Members of the Washington State Bar Association Board of Governors discussed forming a work group to explore community-based responses to the access-to-justice gap and asked staff to investigate the proposal, with a near-unanimous straw poll of governors supporting further study.
The proposal was introduced during the roundtable by a board member who said the group should collaborate with the state Access to Justice (ATJ) Board and “look around across the nation” for models such as community justice workers and broader public defense systems. "I really want the board to consider forming a work group that collaborates with the access to justice board and others to see how we can move that the conversation forward about addressing access to justice gaps," the speaker said.

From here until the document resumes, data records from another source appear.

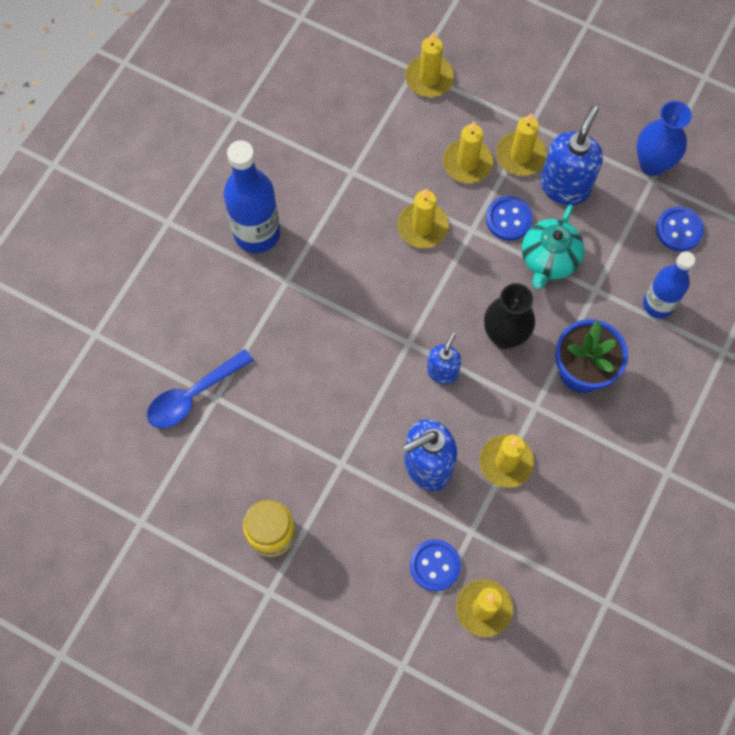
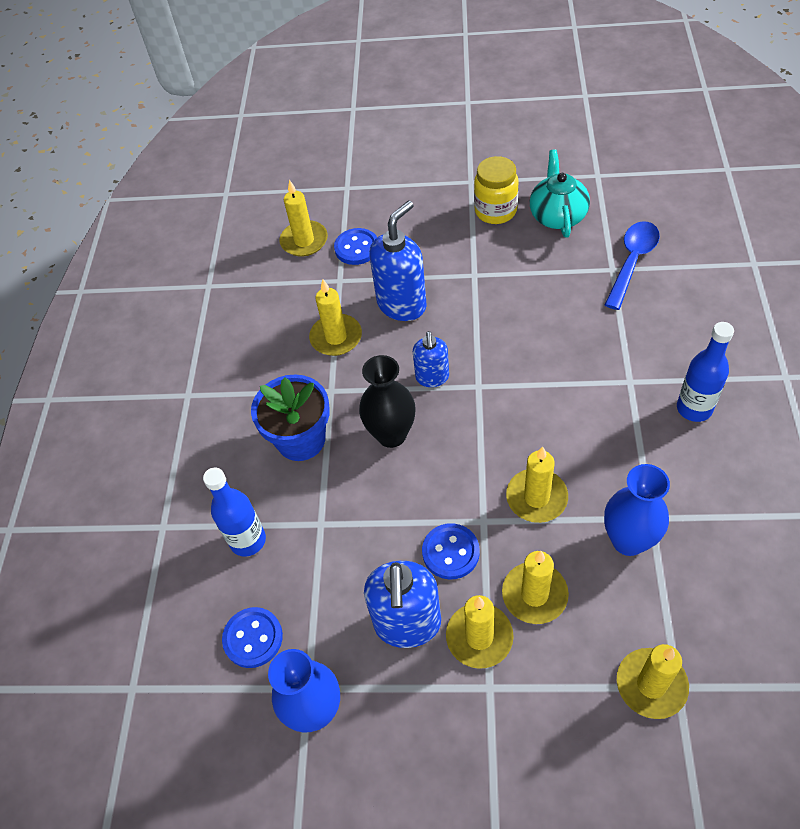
camera: 160 degrees right, 15 degrees down
(257, 233) = (694, 408): blue bottle -> blue bottle, size x0.66
(379, 165) = (628, 540): none -> blue vase
(549, 259) = (384, 530): turquoise teapot -> turquoise teapot (557, 216)

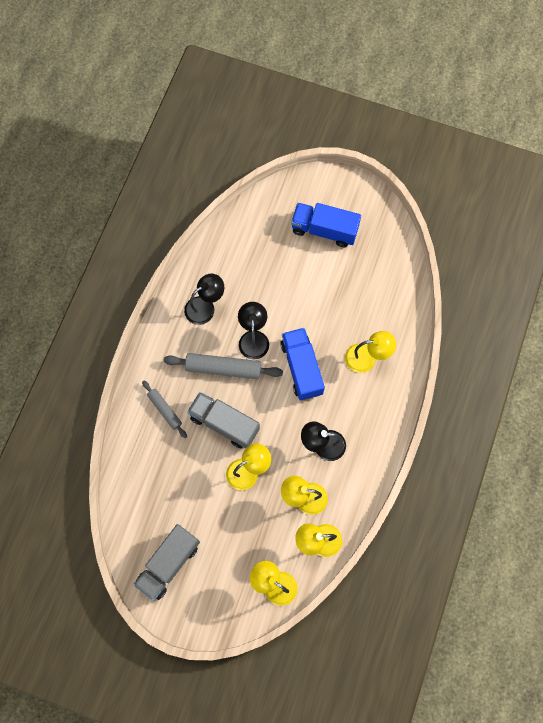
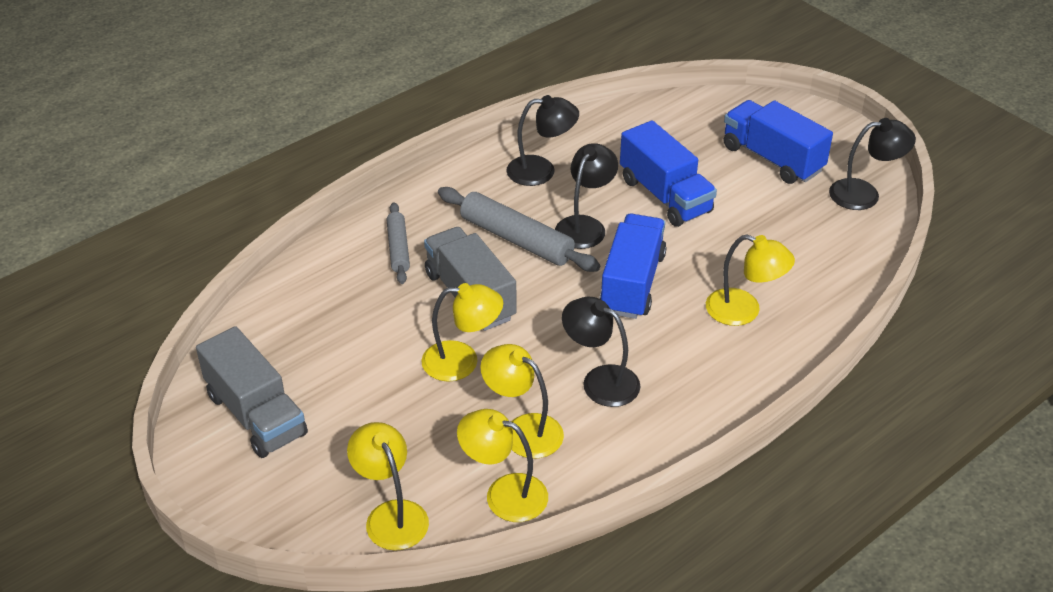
camera: 30 degrees right, 30 degrees down
(169, 563) = (256, 415): grey truck -> grey truck turned 105 degrees counterclockwise
(283, 291) = (665, 196): none -> blue truck
(385, 234) = (864, 194): none -> black lamp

Why it matters: several governors framed the justice gap as driven by interlocking civil and criminal issues—housing loss, medical crises and consumer-law problems that then feed into criminal-justice involvement—and said a siloed approach focused only on civil legal aid is insufficient. Alawad Adewale, identified in the roundtable as ATJ board chair, said criminal-justice problems and civil legal needs "are driving each other" and argued for a holistic review that examines programs in other states, including Alaska and New York.
Discussion at the meeting covered scope and next steps rather than adoption of a formal policy. Jordan (a governor who spoke during the roundtable) said he would be willing to chair the proposed task force if created and reported related meetings he had already scheduled with vendors and organizations working on community justice and legal-technology tools. A near-unanimous show of hands followed when participants were asked if they supported exploring Sunita's proposal.
The board did not take a formal binding vote; the outcome recorded at the meeting was a direction to explore the idea further. Governors asked staff to prepare options and to coordinate with the ATJ board and other stakeholders before returning with a proposal.
Other governors used the roundtable to praise past and outgoing leaders and to thank volunteers and staff; those remarks followed the task-force discussion and did not alter the group’s direction on the justice-gap proposal.